Come 1963, she acted in the film Rustom Sohrab, as a princess in love with Rustom (Prithviraj Kapoor). Thereafter, she retired from acting and retreated into her shell never to come out again. A career which began as a heroine against Prithviraj Kapoor in Ishara (1943) ended in 1963 with the same actor. What a coincidence! The music director was the great master Sajjad Husain and he also practically went into retirement after this film. Thus, two great personalities vanished into thin air at the same time, she to live in isolation by her choice, and he, because of his disposition, was ignored by film fraternity. Here is her swan song in the film which could double as an autobiography in her voice.
20. Ye kaisi ajab aastaan ho gayi by Suraiya from Rustom Sohrab (1963), lyrics Qamar Jalalabadi, music Sajjad Husain
She retired to her rented accommodation at Krishna Mahal, Marine Drive, Mumbai with her mother as her company like an anchorite. After her mother’s passing away in 1987, she became lonelier and without catharsis. Tabassum who acted as her younger sister in Badi Bahen and Moti Mahal kept in regular touch with her. She recollected her last conversation before Suraiya’s demise in 2004, “Aapa kaisie hein” to which Suraiya replied in a poetic manner “Kaisi guzar rahi hai sabhi poochte hain mujhse, Kaise guzaarti hoon koi nahin poochta”. Around middle of 2003 she became sick and was looked after by her neighbour and family friend Dhimant Thakar. She was hospitalized for a fortnight at Harshandas hospital with complications and Sunil Dutt and Naushad visited her. She passed away at 9.25 a.m. on 31st January 2004 and was interred at Bada Kabristan, Marine Drive, Mumbai. As usual tributes from various persons including those who never bothered to look her up when alive poured forth acclaiming her.

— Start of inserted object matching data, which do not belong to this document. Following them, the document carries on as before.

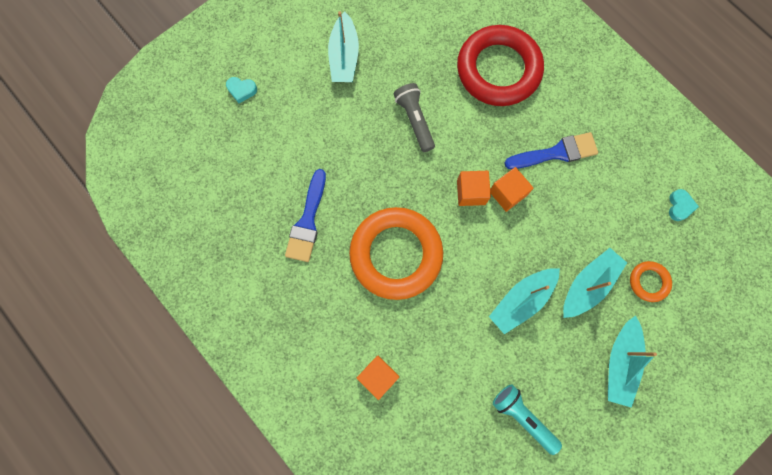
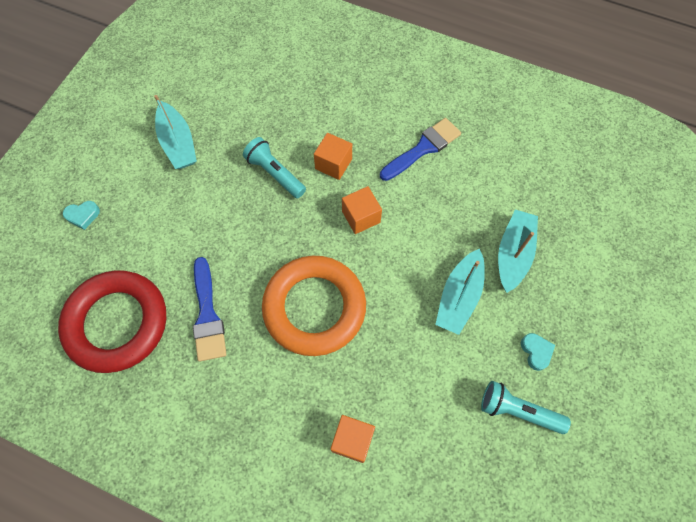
camera: 25 degrees left, 10 degrees down
(414, 121) = (275, 174): grey flashlight -> turquoise flashlight
(498, 70) = (334, 98): red ring -> red ring (117, 323)
(507, 193) = (396, 203): orange cube -> orange cube (333, 164)
(620, 362) = (580, 313): turquoise boat -> none
(648, 282) = (566, 227): orange ring -> none
(679, 206) = (556, 149): turquoise heart -> turquoise heart (536, 352)

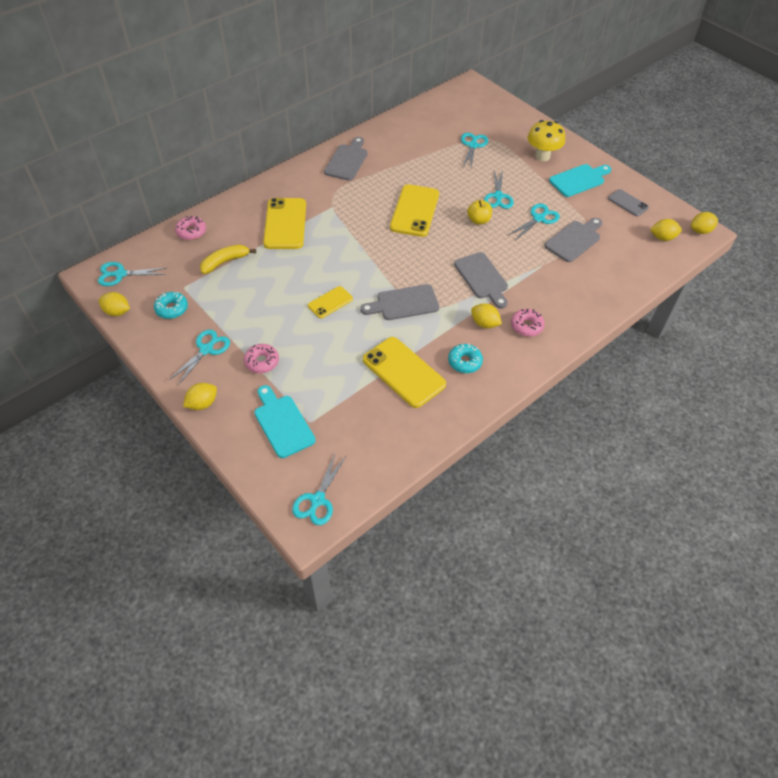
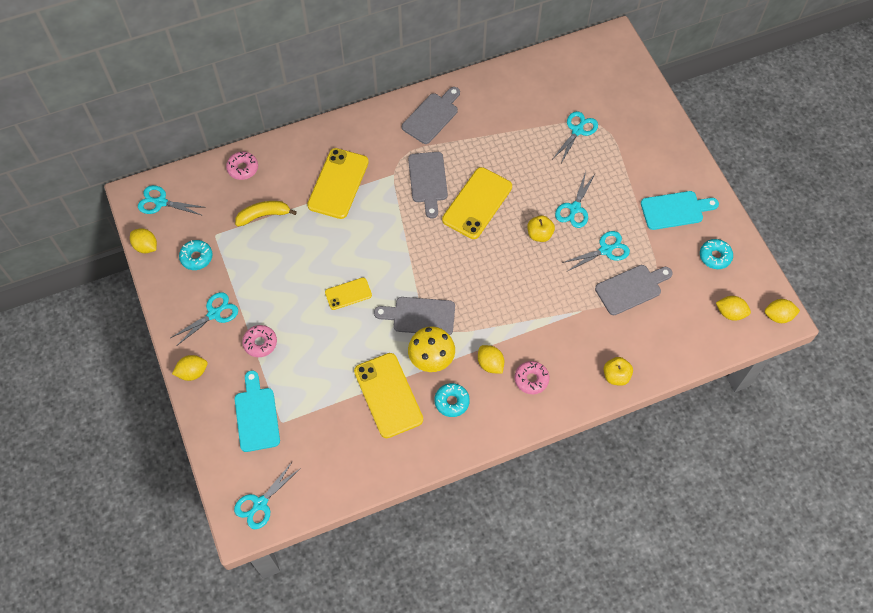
camera: 20 degrees right, 10 degrees up
(482, 278) = (511, 308): grey cutting board -> grey cutting board (428, 180)
(542, 156) = (649, 166): yellow mushroom -> yellow mushroom (431, 360)
(597, 305) = (616, 376): none -> yellow apple
(628, 203) = (715, 256): grey phone -> turquoise donut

There have been many articles on her. She had also given a few interviews and a few books on cinema make profuse mention of her. She was the recipient of awards as Screen Lifetime Achievement Award, Bimal Roy Memorial Trophy. On the 134th birth anniversary of Dadasaheb Phalke in 2003, she was honoured and a postage stamp was issued depicting her on 3rd May 2013, the occasion being ‘Hundred Years of Indian Cinema’. To crown it all, in the same year she was voted as the “Best Onscreen Beauty with the Most Ethnic Look”. A building at Worli in which she owned flats has been named ‘Suraiya Building’ and a road in Nagargaon, Lonavla is called ‘Suraiya Road’.
I offer this post in memory of a damsel with an ethereal beauty and am sure this will not be the end of the road as there is lot of material still left to come out with many more posts and I expect some from among the group of veterans of this blog will volunteer for the job and do better justice to it than I have.